Art: Wives

3 minute read
TIME

¶ In a neatly made-over barn overlooking the Hudson River at Croton. N. Y., live merry Trotskyist Max Eastman (Enjoyment of Laughter) and his husky Russian wife, Eliena Krylenko. whose brother is a Stalinist.* While white-maned Mr. Eastman works at his witty scribbles, blonde Mrs. Eastman teaches dancing, paints. After studying in Moscow, in Paris and under Manhattan’s Jean Charlot, she has done capable portraits of most of her friends except her husband, whom she thinks she has yet to paint successfully.

Last spring a Negro housepainter named Offie Edward Cherry, laying a coat of fresh white paint over the Eastman house, got Mrs. Eastman interested in painting walls. First wall she found to work on was in Charlie Briaur’s bar in Ossining for which she did a gay little scene of a country beer garden with Negro and white drinkers at the tables, Negro and white children dancing or shooting craps. Second job undertaken was the wall on each side of the altar in Ossining’s Star of Bethlehem Negro Baptist Church. Proud of his protegee, Offie Edward Cherry nailed up scaffolding for her and she started to work last June.

Last week many a white guest joined the Star of Bethlehem’s black congregation at the unveiling of Mrs. Eastman’s Sermon on the Mount and Crucifixion, done in oil on pressed wood. So delighted were they all with the artist’s vivid orange, green, lavender, purple, red and yellow figures, pretty Galilean hills and jagged Calvary that a collection for her was taken up forthwith, netting $64.26.

¶ Manhattan art critics were surprised twice in quick succession last week: 1 ) when the swank Knoedler Galleries opened their season with an exhibition of 21 flower paintings by the wife of a Hollywood producer. and 2) when the paintings turned out to be not so bad. Mrs. Bessie Lasky is the wife of Mr. Jesse Lasky. Slender, pale, serene, with curly Titian hair and a love of Chinese pajamas, she has been painting ever since the Laskys became prosperous about 15 years ago. Of her subjects she says: “I understand flowers better than anything else.
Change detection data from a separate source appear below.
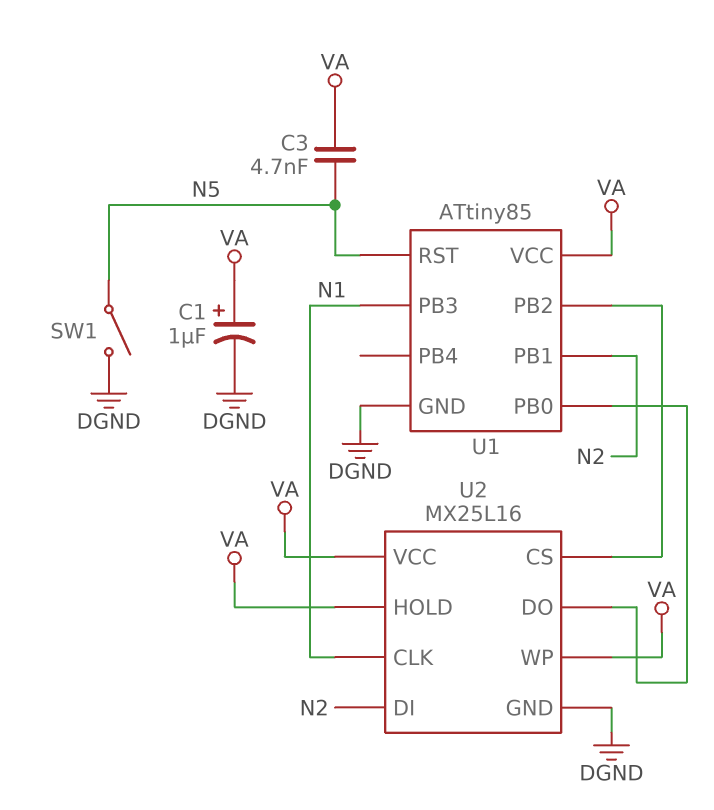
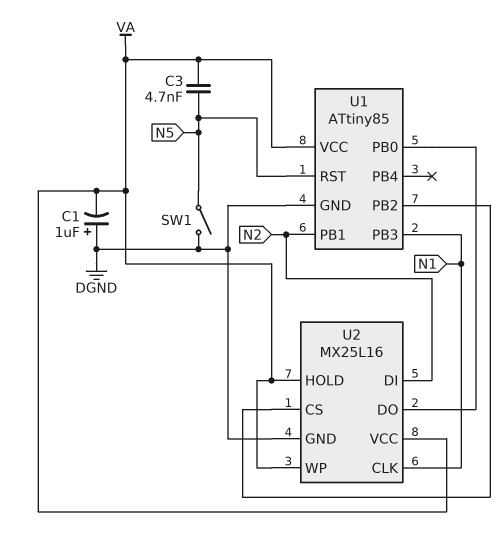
C1: 1uF (plus VA, minus DGND) -> 1uF (plus DGND, minus VA)

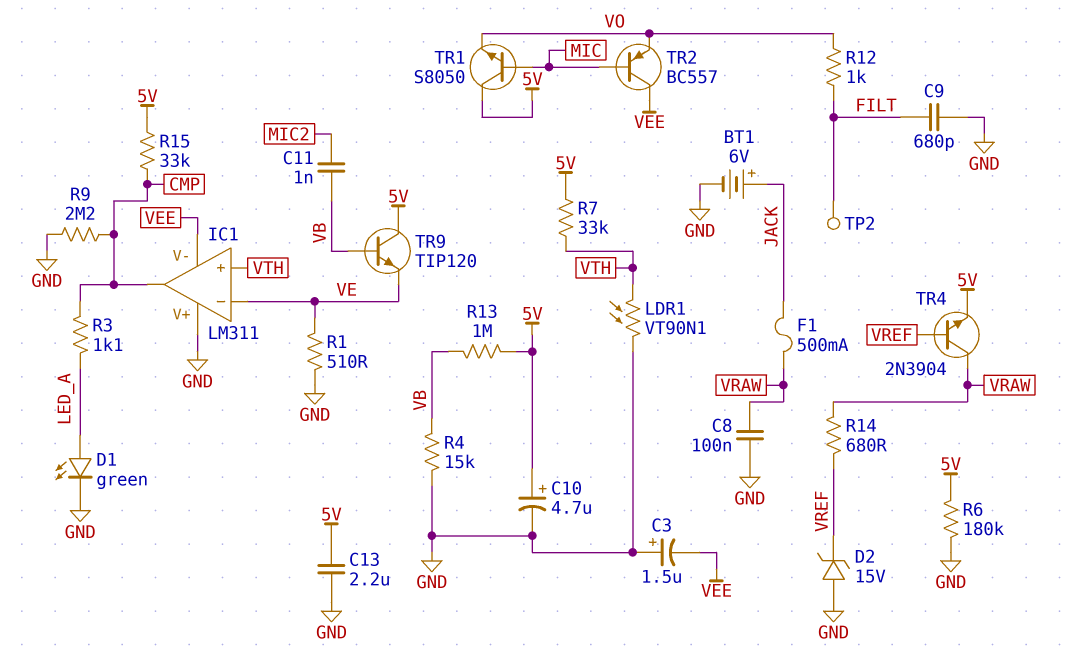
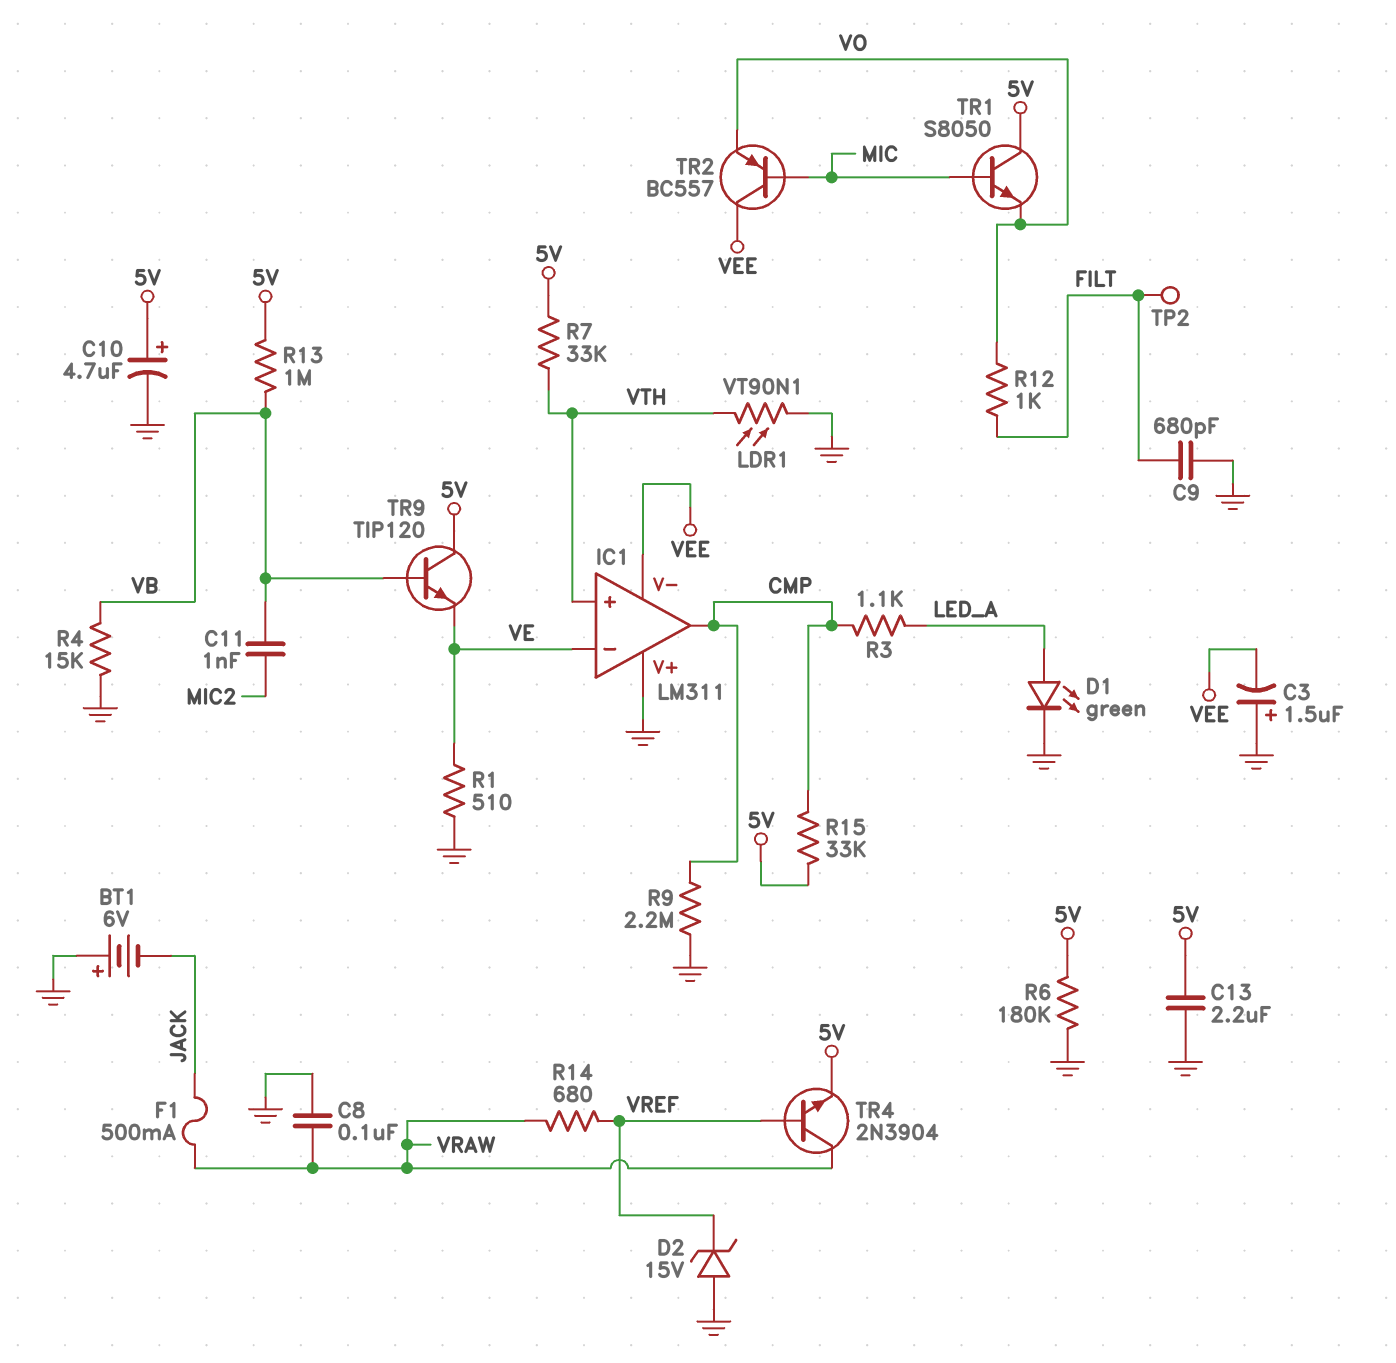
BT1: 6V (plus JACK, minus GND) -> 6V (plus GND, minus JACK)

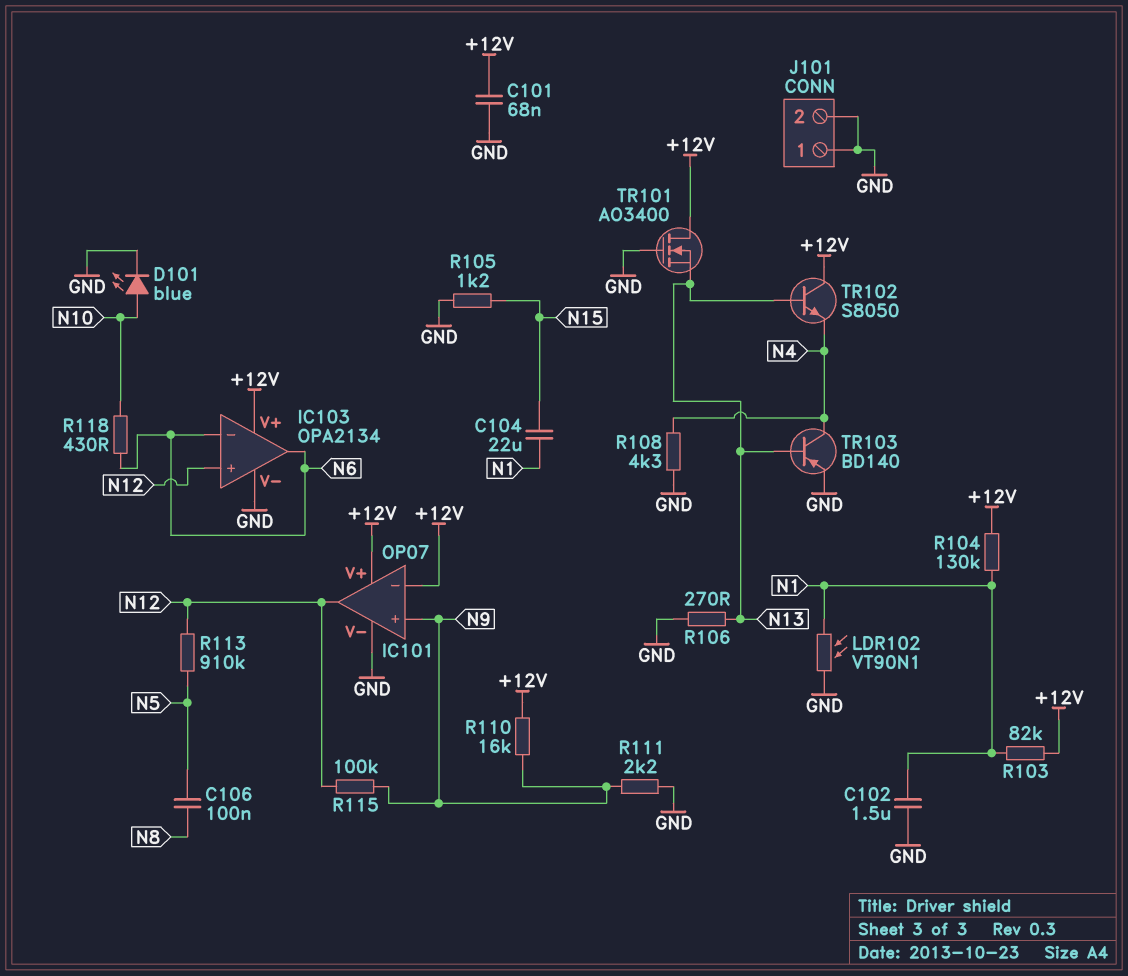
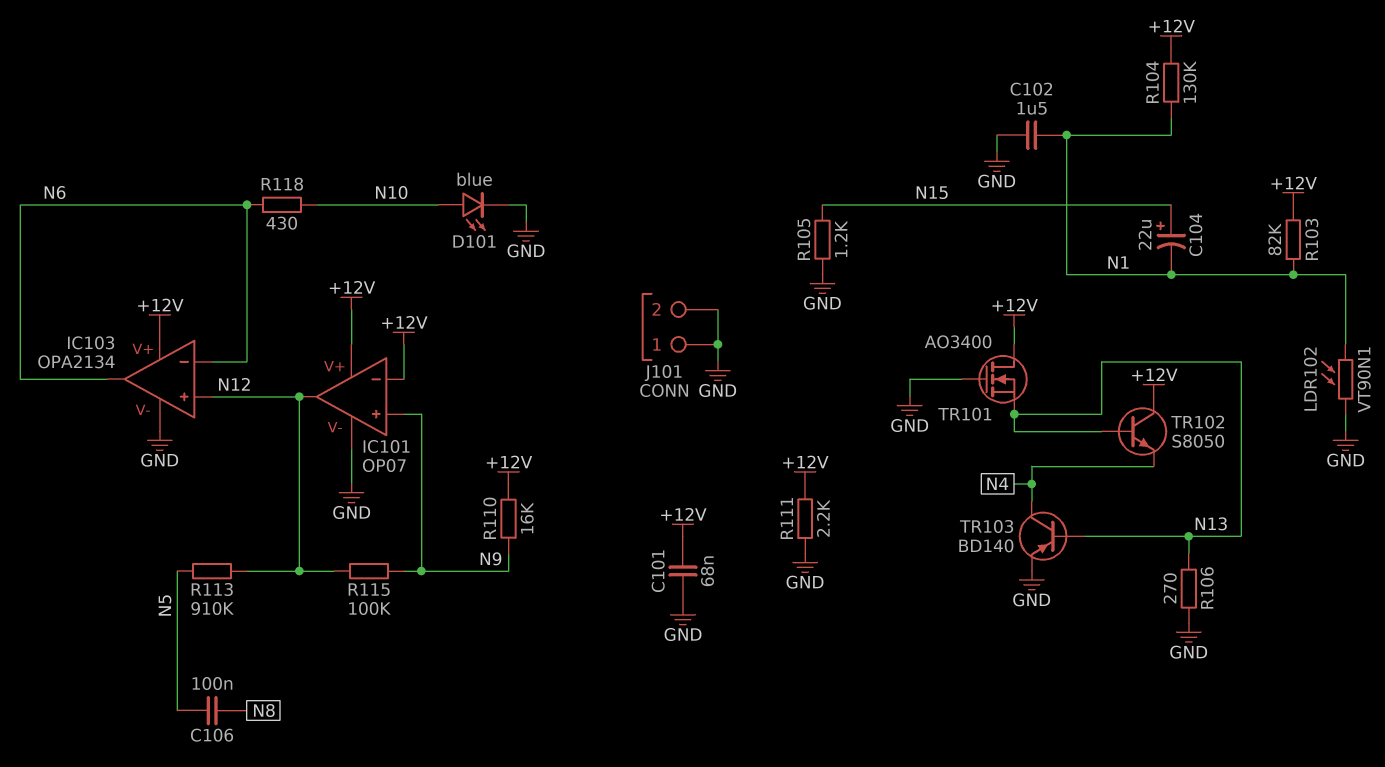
C104: 22uF (N1, N15) -> 22uF (plus N15, minus N1)
R108: 4.3k (GND, N4) -> none
R111: 2.2k (GND, N9) -> 2.2k (+12V, GND)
To me they are human—as human as people.” Also much to her liking as subjects are the lovely bowls, beautiful pieces of glassware, the exquisite Ming pottery which she collects. From soft sofas she toys with romantic notions of Greenwich Village inspiration, clinging to the belief that art is born in discontent. “It seems to me,” Artist Lasky has been quoted, ”that I could paint better, write better poetry, if I had to struggle to do it.” To which Hollywood Producer Lasky replies: ”Don’t kid yourself, little girl.”

* Soviet Commissar for Justice Nikolai Vasilyevich Krylenko.